8 juillet 2026 – Quentin Gérardhttps://www.lejdd.fr/

Euthanasie : un ministre et le Cese organisent une «célébration» payée par l’argent public pour le vote de la loi

Laurent Panifous organise une réception à son ministère après l’adoption définitif de la loi sur l’aide à mourir le 15 juillet. Afin que les anciens membres de la Convention citoyenne sur la fin de vie s’y rendent, le Cese prend en charge l’hébergement et le transport.

Un événement qui risque de provoquer la polémique.
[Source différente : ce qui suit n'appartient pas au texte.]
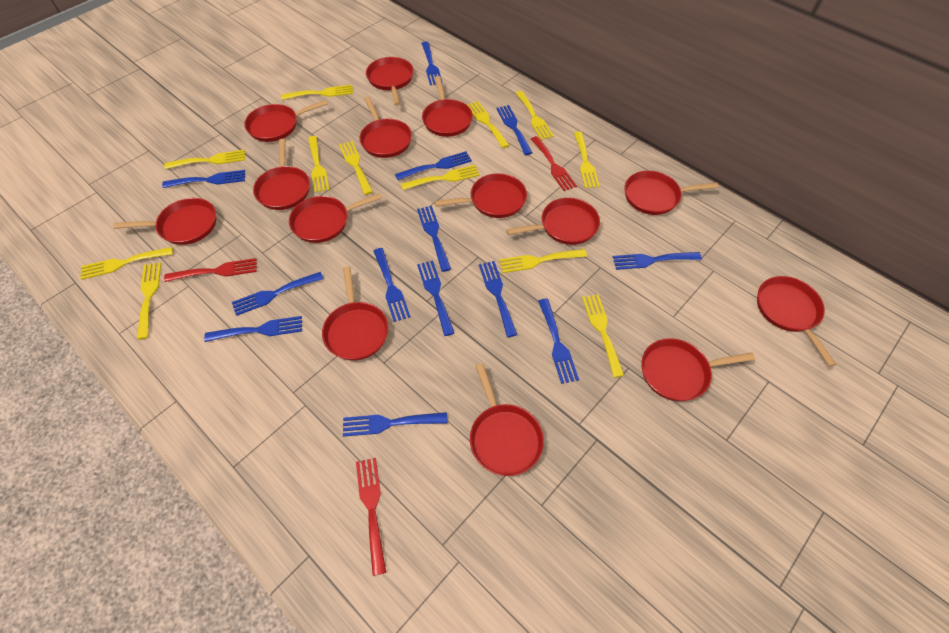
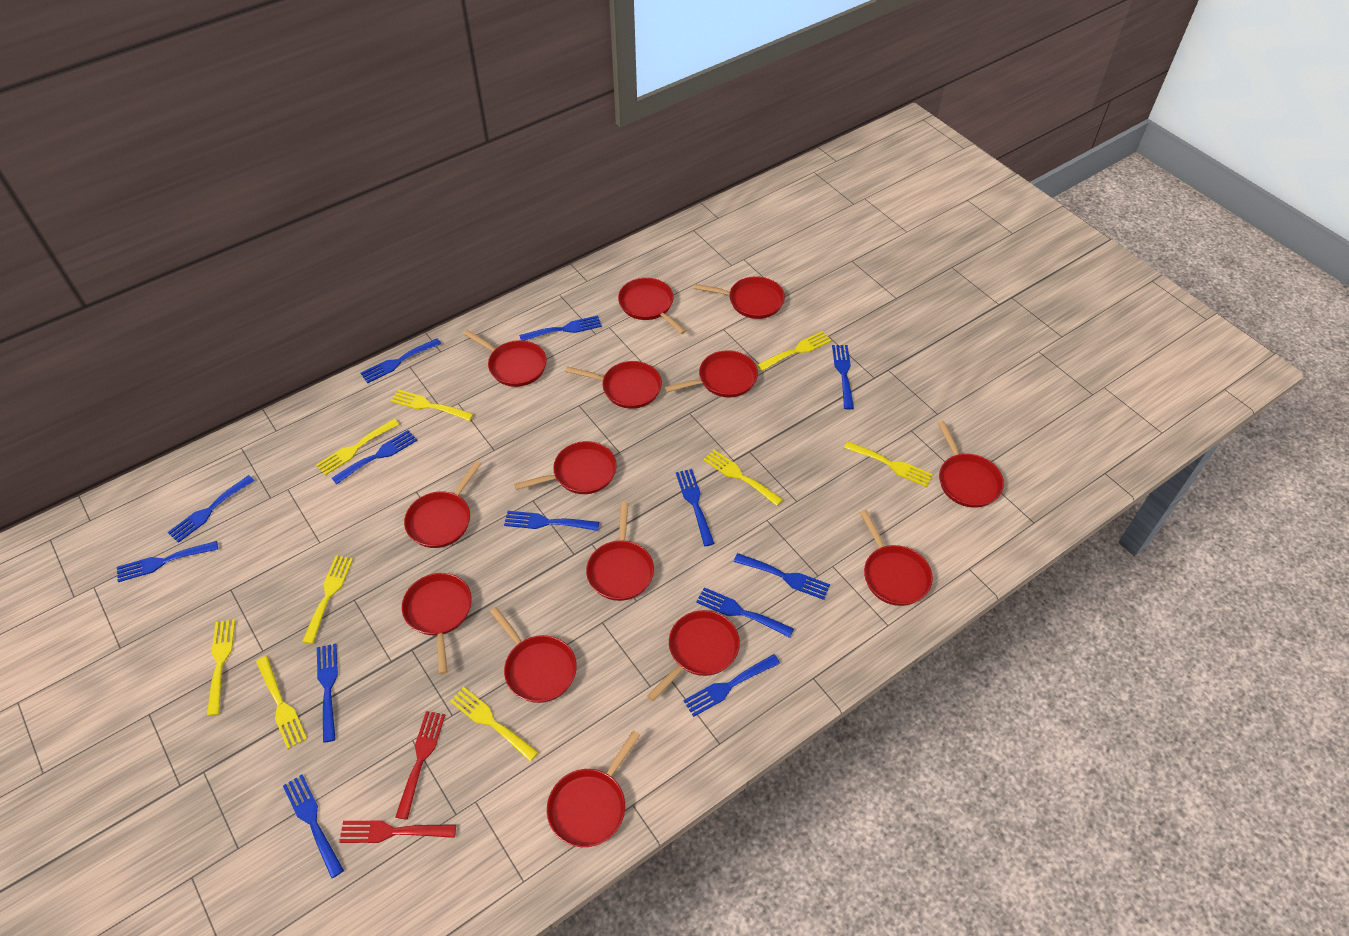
red fork: 3 -> 2
yellow fork: 12 -> 9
Dans un courriel consulté par le JDD, le ministre des relations avec le Parlement, Laurent Panifous, annonce organiser une réception mercredi 15 juillet, à 20 heures, à l’occasion du vote définitif de la proposition sur l’aide à mourir.
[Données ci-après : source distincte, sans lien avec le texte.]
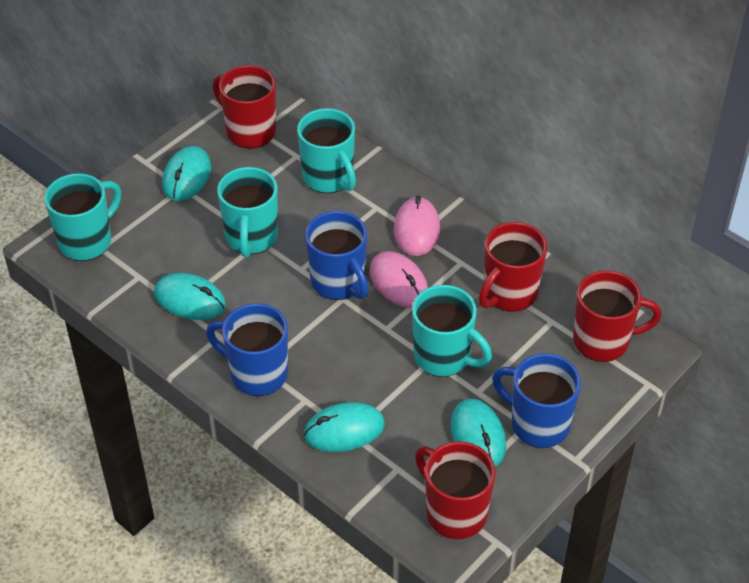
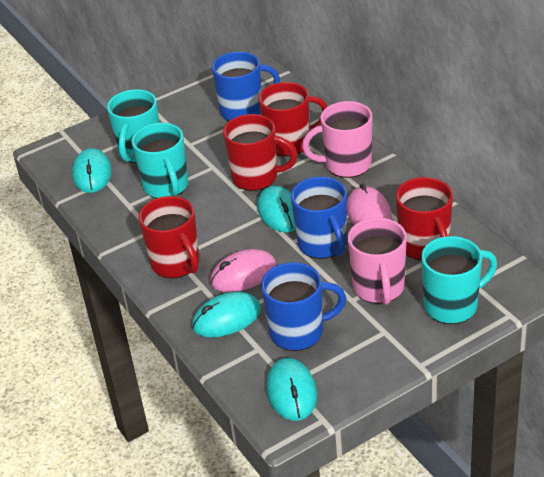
pink mug: 0 -> 2
turquoise mug: 4 -> 3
Le texte revient une dernière fois à l’Assemblée nationale le 15 juillet et son adoption ne fait presque aucun doute. L’ancien député du groupe Liot semble donc prendre les devants afin de convier un certain nombre de personnes à son ministère, situé à l’hôtel de Clermont, tout proche de Matignon, pour marquer l’événement.
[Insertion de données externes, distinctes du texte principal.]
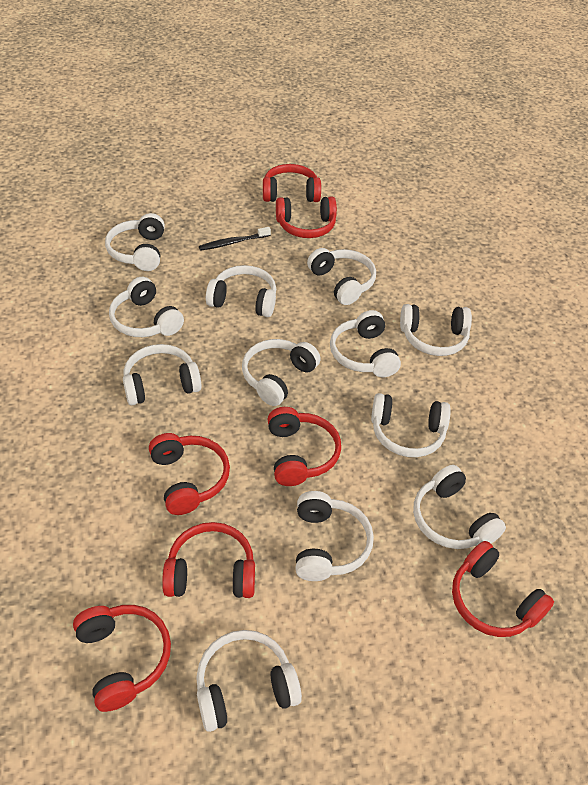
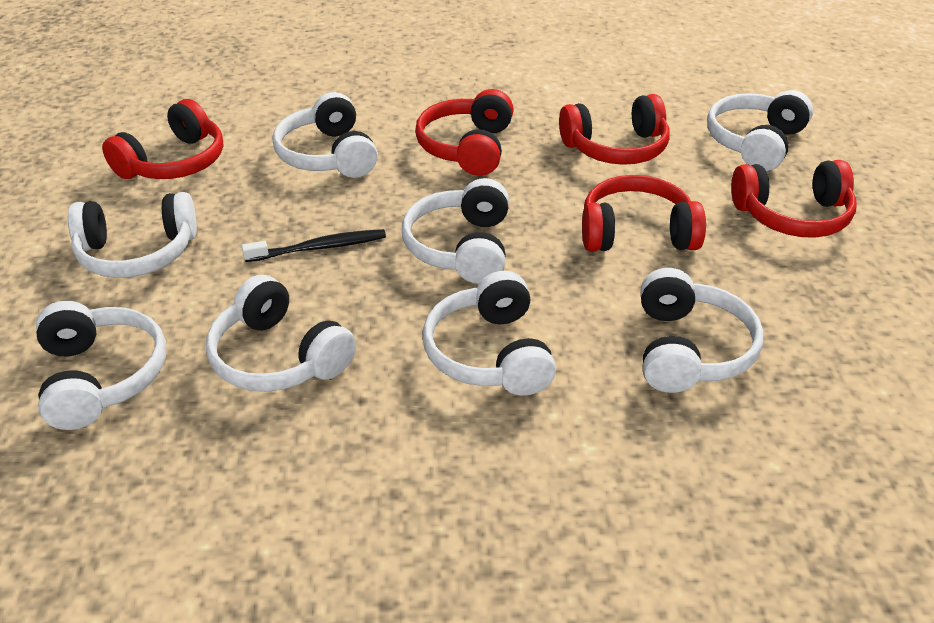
red headphones: 7 -> 5
white headphones: 12 -> 8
Le déplacement payé par le Cese

Mais ce n’est pas tout. Dans un autre message, également consulté par le JDD, le Conseil économique social et environnemental (Cese) propose aux anciens membres de la Convention citoyenne sur la fin de vie de les héberger et et de les transporter gratuitement pour participer à l’événement.

« À la suite de l’invitation concernant le cocktail de célébration de l’adoption de la loi relative au droit à l’aide à mourir au ministère des Relations avec le Parlement, nous avons le plaisir de vous informer que le Cese prendre en charge les frais de transport et, le cas échéant, l’hébergement, afin de permettre au plus grand nombre de participer à cet événement », peut-on notamment lire.

Une réception qui risque de provoquer des crispations alors que le texte sur l’aide à mourir ne fait pas consensus dans la classe politique et la société civile. Ce mercredi, dans le Figaro, le président du Sénat, Gérard Larcher, a annoncé saisir le Conseil constitutionnel sur cette loi.

« Le gouvernement n’a pas pris en compte nos alertes, nos amendements. Il n’a pas proposé et défendu les « garde-fous » et notamment sur un sujet majeur pour moi, qui était la clause de conscience des établissements », a-t-il dénoncé.